I know you’re no longer providing your services to me, but I would be very interested in hearing any thoughts you have on this whenever you have a few free moments. No rush whatsoever of course. I’m just wondering if perhaps you have some recommendations for, or can point me to some information on, staying relaxed enough to sleep well, or if perhaps even another quick session might be in order.
Good to hear from you. I am glad you found the sessions helpful. Don’t be too hard on yourself. Most people who report that they sleep well will actually have 1 or 2 poor nights of sleep per week. It’s quite normal to sleep poorly a couple of times per week and to have varying degrees of quality sleep. Sleeping 6 hours per night is also not that bad. Most people can actually adjust to sleeping only this much every night.
It sounds like your sleep is very much affected by your “anticipated” daytime activities. This too is very common. I can coach people on all the sleep rules until the “cows come home” but without some strategies for reducing the general stress levels, the sleep progress is difficult to maintain. I can help coach you through this stress/anxiety reduction if you’d like. I have a lot of tools at my disposal and it is a great complement to the sleep coaching, I see it all as part of the same system. I can help you via email or by phone if you’d like. If you want more details on the coaching packages, let me know.

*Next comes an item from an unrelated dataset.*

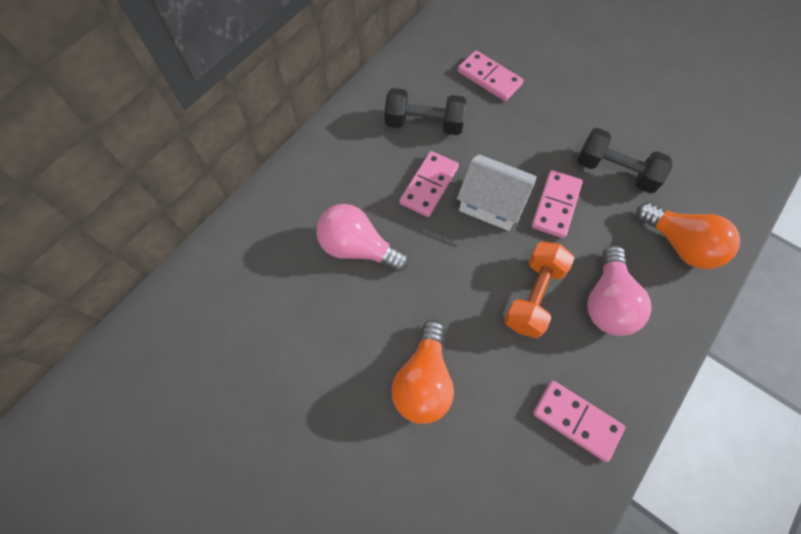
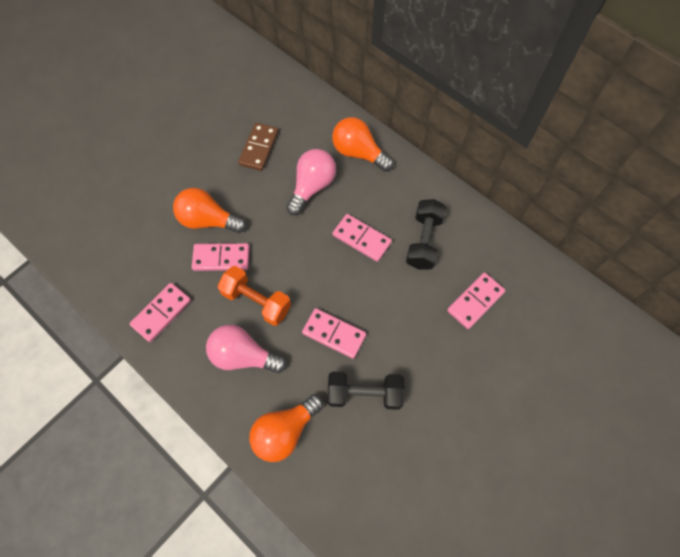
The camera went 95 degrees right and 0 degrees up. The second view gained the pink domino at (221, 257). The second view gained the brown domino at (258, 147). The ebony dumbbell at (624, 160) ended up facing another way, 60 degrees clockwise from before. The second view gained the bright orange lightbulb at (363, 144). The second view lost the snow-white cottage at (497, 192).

If you’d like to try one helpful technique, consider journaling. I use it during my stressful periods and it provides me with relief immediately. Buy a special notebook and pen and keep it all confidential. Before bed every night, write about the topics you think may become sleep disturbers. Just write whatever comes to mind. Try listing all the reasons you should be anxious about each topic until you have exhausted all the reasons. Then list all the refutations for each reason you can think of. It sounds like a bit of work, but it does help.